Gregg Keizer | July 25, 2014
CEO Cook thinks Apple device resale boosts the company's ecosystem

Outliers exist, naturally: When Apple had production problems with the radically-redesigned -- and cylindrical -- Mac Pro in late 2013 and through the spring of 2014, profiteers flocked to eBay, posting prices at nearly double retail value. When new iPhones have been in short supply, scalpers have resold those at exorbitant prices, too.

Apple's official policy, such as it is, is cautious support for the used device market. On Tuesday, CEO Tim Cook took a question about iPhone trade-in programs, and his answer could apply equally well to used Macs and iPads.

"My gut is that the cannibalization factor is low, because you wind up attracting people [who] are much more price sensitive," said Cook. "I think the great thing is that our products command a much higher resale value than others do. And so that leads to a larger trade-in and from my perspective, that [means a] larger ecosystem [because] more people wind up getting on iPhone. And if we get somebody to try an Apple product and then buy an Apple product, the likelihood that they begin buying other Apple products is very high."

The analyst's question about iPhone trade-in or buy-back programs, and Cook's answer, were connected, in a way, to eBay because the auction site is aggressively used by many of the vendors that specialize in paying cash for used Apple gear.

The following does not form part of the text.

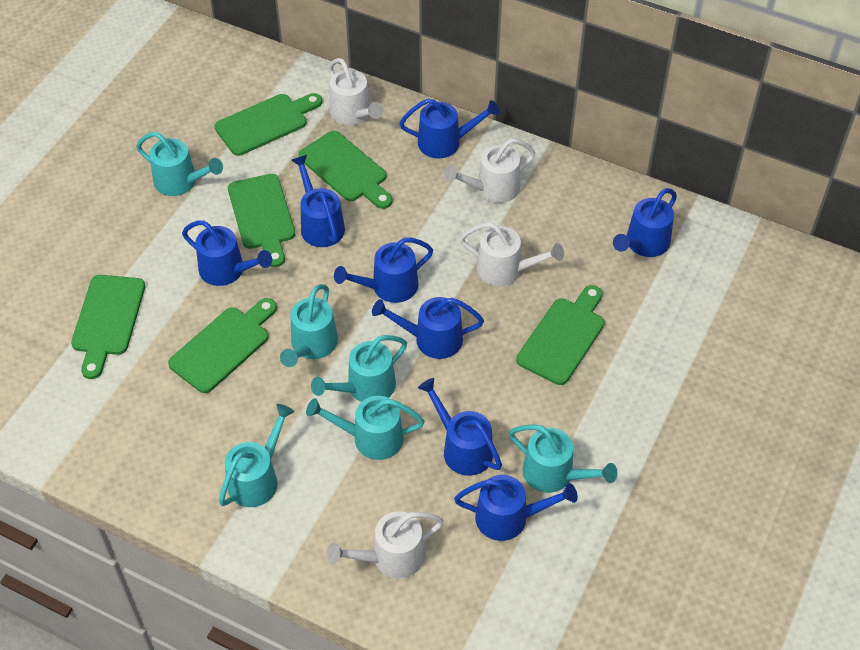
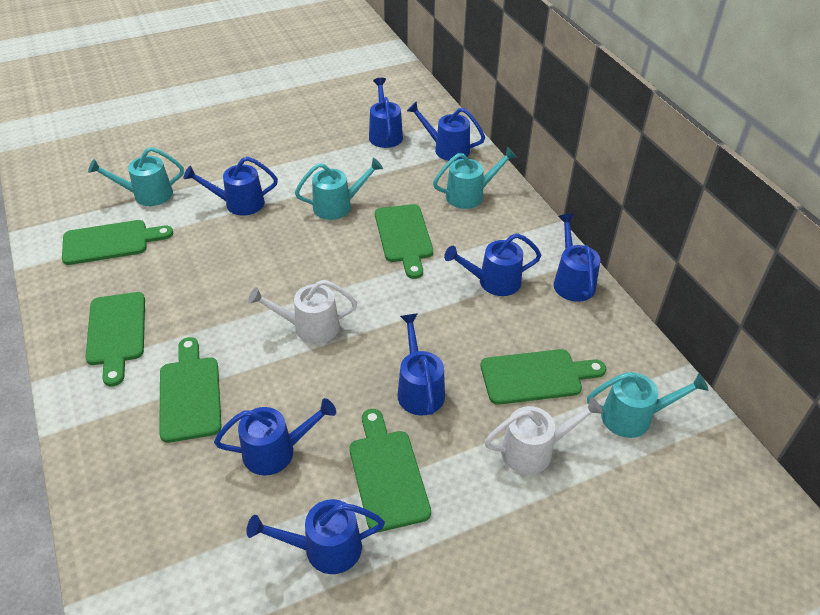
turquoise watering can: 6 -> 4
white watering can: 4 -> 2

Firms like Gazelle and NextWorth, for example, often resell the iPhones and iPads they purchase from consumers on Amazon and eBay for the U.S. market. To unload inventory overseas, buy-back companies usually work with an intermediary, a wholesaler or distributor, who ships large quantities to their markets to sell locally at retail or on the street.

And prices, or at least average prices, of Apple goods on eBay are significantly lower than those for new goods.

While the ASP -- for "average selling price" -- of the new Macs sold by Apple in the June quarter was $1,255, eBay's Mac ASP from July 15, 2013, to July 16, 2014, was just $653. Apple's iPad ASP was $444; eBay's was $331.

Some of the eBay prices, naturally, were higher than the average. The ASP of a Retina-equipped MacBook Pro, for instance, was $1,639, reflecting the newness of those notebooks (Apple first started selling Retina MacBook Pro laptops in mid-2012.) Same for the iPhone 5S, Apple's flagship smartphone. On eBay, its ASP was $605, not much less than the full retail price of an unsubsidized entry-level model ($649).

"What I think is happening in the aggregate if you look across the world is that trade-ins are actually hugely beneficial for our ecosystem," said Cook this week. "Someone trades it in and then that goes to either somebody else in that country that is very price sensitive or somebody in a different country, and I see all of this as good."

He could have been talking about eBay.